California Eruv Controversy - Environmentalists hold like the Rambam

From Northern California Jewish News:
Orthodox Jews who want to use a strand of fishing line several miles long to create a symbolic religious enclosure are getting entangled in a dispute with beachfront residents and California environmentalists, who fear the string will snag birds and spoil the ocean view.

The 70 or so families who attend a synagogue on Venice Beach’s boardwalk are asking coastal regulators for permission to string the line above one of Southern California’s most popular stretches of sand. Within that enclosure, the Orthodox would be free to do things they are forbidden to do outside the home on the Sabbath, such as pushing strollers and carrying bundles.

The problem: California law calls for the protection of public views along the coast and the habitats of nesting shore birds.

Some fear that endangered California least terns that nest nearby will fly into the fishing line and get killed. Others say that the galvanized steel poles that will be erected to hold up the fishing line along the beach will be an eyesore . . .

“This is really nuts,” Mark Massara, director of the Sierra Club’s California Coastal Program, said of the eruv proposal. “To the extent that we’re allowing public property to be used for religious purposes is very troublesome.”
Environmentalism isn't a religion?
In a letter to the Coastal Commission, Marina del Rey resident Plinio J. Garcia pointedly suggested using the Christian cross or the Muslim crescent to string the fishing line.

“The birds would see those just as well,” Garcia wrote. “See where I am going with this? It opens up an entire assortment of problems, which the poor least terns should not be victimized for.”
And we can't have least terns bouncing off of equal-time Moslem Eruv crescents now, can we?
Earlier this month, the Coastal Commission staff recommended the panel reject the project.

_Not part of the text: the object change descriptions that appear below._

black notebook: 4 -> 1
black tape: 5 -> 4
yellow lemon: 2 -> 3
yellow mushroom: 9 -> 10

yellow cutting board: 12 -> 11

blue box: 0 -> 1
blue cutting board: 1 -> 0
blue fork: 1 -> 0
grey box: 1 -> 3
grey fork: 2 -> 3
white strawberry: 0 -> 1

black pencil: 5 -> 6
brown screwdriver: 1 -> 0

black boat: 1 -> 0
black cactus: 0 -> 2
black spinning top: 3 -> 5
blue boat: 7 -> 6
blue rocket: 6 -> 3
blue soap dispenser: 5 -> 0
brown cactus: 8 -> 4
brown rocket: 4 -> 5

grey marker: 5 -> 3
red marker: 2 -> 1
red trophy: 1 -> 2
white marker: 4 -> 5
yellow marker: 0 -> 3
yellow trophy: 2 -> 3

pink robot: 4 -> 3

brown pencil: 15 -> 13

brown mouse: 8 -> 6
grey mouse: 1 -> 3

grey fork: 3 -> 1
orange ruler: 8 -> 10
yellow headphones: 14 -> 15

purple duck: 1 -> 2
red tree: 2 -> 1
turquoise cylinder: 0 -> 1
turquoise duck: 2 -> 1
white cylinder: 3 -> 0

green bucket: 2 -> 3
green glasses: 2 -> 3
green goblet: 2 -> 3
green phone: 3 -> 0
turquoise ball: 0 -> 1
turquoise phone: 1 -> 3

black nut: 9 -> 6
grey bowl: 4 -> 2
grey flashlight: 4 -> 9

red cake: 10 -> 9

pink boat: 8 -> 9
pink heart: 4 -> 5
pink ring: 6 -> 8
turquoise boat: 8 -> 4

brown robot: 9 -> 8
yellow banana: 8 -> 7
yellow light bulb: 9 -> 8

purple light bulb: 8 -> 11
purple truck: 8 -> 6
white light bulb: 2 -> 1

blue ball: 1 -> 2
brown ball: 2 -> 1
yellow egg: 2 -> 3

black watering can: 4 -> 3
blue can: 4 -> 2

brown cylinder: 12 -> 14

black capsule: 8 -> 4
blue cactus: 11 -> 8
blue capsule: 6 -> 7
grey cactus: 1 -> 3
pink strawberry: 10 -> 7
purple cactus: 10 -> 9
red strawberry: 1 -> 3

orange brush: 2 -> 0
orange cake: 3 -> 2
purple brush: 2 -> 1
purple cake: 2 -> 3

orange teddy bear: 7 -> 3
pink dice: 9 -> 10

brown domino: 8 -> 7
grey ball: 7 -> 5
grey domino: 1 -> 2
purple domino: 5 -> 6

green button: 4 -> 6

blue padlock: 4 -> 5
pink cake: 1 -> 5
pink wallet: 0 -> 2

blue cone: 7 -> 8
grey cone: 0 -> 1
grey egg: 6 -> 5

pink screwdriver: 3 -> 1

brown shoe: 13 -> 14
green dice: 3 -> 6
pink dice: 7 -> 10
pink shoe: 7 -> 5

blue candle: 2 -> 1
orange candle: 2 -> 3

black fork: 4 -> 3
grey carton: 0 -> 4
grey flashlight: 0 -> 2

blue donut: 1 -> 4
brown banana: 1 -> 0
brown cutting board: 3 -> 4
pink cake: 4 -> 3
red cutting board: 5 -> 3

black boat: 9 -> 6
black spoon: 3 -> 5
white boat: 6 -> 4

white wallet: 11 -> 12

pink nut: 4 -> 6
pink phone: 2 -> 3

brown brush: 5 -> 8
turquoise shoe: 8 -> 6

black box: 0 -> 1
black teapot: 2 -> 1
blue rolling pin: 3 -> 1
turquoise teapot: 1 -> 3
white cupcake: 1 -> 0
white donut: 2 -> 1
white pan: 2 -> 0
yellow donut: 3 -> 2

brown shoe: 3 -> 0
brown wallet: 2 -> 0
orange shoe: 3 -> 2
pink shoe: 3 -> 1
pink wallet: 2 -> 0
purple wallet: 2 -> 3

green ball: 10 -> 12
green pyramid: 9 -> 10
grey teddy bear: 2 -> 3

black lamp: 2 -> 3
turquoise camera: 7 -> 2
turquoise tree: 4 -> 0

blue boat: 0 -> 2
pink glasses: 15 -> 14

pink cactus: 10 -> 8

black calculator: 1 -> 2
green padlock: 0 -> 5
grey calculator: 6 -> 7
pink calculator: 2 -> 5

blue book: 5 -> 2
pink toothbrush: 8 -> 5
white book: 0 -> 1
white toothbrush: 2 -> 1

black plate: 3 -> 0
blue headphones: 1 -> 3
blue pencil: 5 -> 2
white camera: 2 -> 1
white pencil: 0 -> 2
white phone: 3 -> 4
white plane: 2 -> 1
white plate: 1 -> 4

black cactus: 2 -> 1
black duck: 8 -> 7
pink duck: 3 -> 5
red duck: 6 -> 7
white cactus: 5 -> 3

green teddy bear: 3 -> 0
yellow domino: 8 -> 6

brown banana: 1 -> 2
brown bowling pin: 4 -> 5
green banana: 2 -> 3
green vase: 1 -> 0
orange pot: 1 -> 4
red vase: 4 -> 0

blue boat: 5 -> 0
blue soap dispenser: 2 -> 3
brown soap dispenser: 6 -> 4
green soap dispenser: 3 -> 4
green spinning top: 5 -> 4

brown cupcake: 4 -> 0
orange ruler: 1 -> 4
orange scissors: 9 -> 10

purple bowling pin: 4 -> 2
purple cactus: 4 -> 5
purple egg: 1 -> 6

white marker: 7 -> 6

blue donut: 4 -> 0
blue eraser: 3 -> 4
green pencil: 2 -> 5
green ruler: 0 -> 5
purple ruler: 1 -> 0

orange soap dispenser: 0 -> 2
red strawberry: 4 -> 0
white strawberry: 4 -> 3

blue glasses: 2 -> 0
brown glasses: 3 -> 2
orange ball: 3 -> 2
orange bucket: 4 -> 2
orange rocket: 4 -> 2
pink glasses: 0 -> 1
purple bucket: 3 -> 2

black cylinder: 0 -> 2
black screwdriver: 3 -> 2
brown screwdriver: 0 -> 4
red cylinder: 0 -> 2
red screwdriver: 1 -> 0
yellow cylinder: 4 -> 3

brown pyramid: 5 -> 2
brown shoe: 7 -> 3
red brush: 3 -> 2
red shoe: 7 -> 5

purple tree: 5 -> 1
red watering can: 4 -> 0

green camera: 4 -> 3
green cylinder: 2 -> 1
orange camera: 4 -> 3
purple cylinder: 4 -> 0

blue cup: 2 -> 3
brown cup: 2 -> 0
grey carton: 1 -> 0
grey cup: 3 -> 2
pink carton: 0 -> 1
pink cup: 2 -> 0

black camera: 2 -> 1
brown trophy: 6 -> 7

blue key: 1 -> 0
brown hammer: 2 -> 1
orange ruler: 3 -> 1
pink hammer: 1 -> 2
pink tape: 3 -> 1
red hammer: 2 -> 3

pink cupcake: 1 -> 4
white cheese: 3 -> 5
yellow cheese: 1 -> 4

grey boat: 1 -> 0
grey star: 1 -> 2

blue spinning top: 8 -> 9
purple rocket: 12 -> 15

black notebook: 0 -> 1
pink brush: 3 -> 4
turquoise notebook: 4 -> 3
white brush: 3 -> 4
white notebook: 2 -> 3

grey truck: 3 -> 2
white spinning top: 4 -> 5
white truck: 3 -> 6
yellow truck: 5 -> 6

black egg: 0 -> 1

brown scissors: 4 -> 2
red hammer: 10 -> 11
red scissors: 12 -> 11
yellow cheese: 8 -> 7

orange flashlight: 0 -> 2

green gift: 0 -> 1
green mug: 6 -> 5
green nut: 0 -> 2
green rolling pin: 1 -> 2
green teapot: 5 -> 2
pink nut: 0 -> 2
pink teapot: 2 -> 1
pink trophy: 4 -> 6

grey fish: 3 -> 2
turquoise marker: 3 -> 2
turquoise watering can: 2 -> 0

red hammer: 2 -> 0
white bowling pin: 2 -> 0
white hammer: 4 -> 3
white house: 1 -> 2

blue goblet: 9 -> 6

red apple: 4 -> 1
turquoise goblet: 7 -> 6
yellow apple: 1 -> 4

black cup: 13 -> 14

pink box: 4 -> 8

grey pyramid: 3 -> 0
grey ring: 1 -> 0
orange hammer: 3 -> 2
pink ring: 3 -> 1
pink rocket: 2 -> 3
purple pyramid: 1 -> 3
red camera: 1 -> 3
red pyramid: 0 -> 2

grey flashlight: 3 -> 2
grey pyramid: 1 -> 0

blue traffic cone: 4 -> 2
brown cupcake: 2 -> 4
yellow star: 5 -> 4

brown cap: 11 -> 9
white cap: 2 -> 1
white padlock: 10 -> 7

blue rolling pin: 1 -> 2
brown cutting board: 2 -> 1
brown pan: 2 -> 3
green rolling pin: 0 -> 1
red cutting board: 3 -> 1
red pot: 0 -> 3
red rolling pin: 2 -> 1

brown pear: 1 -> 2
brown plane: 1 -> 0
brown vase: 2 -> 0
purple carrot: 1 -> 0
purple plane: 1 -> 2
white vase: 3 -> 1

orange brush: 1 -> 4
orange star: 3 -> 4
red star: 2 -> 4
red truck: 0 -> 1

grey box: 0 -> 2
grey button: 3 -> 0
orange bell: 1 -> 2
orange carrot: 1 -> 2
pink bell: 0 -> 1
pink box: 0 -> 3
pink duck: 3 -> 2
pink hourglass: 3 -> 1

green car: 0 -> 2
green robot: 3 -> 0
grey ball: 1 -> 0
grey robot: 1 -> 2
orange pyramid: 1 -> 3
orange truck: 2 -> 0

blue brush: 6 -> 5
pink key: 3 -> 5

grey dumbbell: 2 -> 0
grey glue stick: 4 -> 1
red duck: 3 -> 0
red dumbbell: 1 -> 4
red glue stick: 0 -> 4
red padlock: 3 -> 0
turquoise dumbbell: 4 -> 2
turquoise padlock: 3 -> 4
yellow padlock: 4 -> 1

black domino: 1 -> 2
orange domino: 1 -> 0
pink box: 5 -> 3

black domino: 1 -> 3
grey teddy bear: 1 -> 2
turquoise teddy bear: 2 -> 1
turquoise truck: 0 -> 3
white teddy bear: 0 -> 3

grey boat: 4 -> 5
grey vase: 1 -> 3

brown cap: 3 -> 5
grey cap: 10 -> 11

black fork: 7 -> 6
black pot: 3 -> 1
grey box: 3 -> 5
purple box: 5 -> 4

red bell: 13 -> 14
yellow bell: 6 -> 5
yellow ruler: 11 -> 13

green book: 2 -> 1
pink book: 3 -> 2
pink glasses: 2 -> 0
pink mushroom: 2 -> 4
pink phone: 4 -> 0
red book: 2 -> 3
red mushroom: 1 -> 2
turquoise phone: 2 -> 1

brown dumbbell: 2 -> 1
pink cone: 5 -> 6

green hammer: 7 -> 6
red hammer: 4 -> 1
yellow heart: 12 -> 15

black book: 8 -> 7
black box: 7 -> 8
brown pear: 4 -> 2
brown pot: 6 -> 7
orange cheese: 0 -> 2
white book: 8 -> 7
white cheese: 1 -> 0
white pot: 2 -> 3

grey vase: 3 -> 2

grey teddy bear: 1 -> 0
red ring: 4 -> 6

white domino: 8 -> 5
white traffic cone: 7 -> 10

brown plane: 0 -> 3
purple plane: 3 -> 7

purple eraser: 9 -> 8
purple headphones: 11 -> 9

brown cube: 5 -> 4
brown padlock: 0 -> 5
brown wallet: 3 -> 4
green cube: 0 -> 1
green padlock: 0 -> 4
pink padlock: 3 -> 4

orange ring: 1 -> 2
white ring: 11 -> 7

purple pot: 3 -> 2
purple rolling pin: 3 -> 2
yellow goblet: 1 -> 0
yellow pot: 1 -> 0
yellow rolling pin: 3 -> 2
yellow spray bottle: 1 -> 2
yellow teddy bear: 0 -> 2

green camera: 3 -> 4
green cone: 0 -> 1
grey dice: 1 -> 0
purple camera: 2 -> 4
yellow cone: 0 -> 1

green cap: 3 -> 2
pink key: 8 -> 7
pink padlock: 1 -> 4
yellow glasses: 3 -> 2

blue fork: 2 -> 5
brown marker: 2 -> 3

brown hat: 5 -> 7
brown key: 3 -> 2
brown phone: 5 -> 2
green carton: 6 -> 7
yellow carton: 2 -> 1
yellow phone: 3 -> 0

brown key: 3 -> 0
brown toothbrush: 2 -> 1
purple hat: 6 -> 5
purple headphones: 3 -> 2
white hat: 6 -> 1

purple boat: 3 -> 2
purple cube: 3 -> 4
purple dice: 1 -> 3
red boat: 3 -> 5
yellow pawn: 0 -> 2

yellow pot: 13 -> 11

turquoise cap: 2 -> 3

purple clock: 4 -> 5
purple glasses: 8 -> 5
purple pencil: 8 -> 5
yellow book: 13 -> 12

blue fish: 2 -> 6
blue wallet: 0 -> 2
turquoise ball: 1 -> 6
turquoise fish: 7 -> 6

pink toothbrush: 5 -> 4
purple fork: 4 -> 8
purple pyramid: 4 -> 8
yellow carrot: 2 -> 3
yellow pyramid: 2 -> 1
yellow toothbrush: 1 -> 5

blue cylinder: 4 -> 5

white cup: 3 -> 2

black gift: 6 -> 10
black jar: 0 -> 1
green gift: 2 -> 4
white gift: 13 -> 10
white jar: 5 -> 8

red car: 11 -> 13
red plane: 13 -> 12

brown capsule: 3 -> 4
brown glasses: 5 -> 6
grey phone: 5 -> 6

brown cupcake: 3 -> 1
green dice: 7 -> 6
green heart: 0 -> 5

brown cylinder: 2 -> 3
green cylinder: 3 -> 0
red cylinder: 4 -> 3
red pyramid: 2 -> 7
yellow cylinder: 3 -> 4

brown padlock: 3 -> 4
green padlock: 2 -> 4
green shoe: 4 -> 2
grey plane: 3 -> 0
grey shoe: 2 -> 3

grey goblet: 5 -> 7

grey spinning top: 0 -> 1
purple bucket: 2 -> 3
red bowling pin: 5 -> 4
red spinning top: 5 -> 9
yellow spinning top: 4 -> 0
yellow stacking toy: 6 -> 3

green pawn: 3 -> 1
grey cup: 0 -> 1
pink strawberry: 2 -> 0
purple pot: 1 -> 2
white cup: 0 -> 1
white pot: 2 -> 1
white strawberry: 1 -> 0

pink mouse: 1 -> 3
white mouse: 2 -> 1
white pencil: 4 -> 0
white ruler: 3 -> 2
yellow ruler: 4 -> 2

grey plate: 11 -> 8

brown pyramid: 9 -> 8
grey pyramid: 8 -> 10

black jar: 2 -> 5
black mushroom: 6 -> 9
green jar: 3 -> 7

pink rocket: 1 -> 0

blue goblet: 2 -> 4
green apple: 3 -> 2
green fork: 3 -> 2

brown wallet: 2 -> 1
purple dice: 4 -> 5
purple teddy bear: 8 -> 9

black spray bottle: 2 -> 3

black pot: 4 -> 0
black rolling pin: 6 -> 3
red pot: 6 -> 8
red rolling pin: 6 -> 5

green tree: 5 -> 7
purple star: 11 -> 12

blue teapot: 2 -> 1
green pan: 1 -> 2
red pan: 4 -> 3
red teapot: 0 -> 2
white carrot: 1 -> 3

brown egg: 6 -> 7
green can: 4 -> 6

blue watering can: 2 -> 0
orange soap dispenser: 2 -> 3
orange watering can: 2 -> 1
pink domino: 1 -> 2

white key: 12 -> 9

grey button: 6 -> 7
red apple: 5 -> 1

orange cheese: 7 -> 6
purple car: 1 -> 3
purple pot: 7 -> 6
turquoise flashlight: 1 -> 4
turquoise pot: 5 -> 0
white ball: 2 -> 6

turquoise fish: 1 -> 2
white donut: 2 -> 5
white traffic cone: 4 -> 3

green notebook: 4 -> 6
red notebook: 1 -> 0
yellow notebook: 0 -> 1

But the Orthodox have since offered to hang reflective streamers in some places so that the birds do not run into the line, and they said they would paint the poles to make them less noticeable. They have also said they would not run fishing line in front of residents’ windows.

“We don’t want to kill birds or anything like that,” said Howard Shapiro, who is overseeing the eruv project.

The Jewish group says it needs the eruv to keep young families in the area, which in the 1940s hosted a thriving Orthodox community. Some families have left because there is no enclosure, said Rabbi Ben Geiger.

The Coastal Commission staff, which has been working with the Orthodox group to try to resolve environmental concerns, may recommend approving the eruv for a three-year trial, said Peter Douglas, executive director.

“We try and accommodate religious practices any way we can,” he said. “It’s just that we have a balancing act to do, taking into account other public interests including wildlife impacts.”
He added that the least terns were demonstrating outside his house.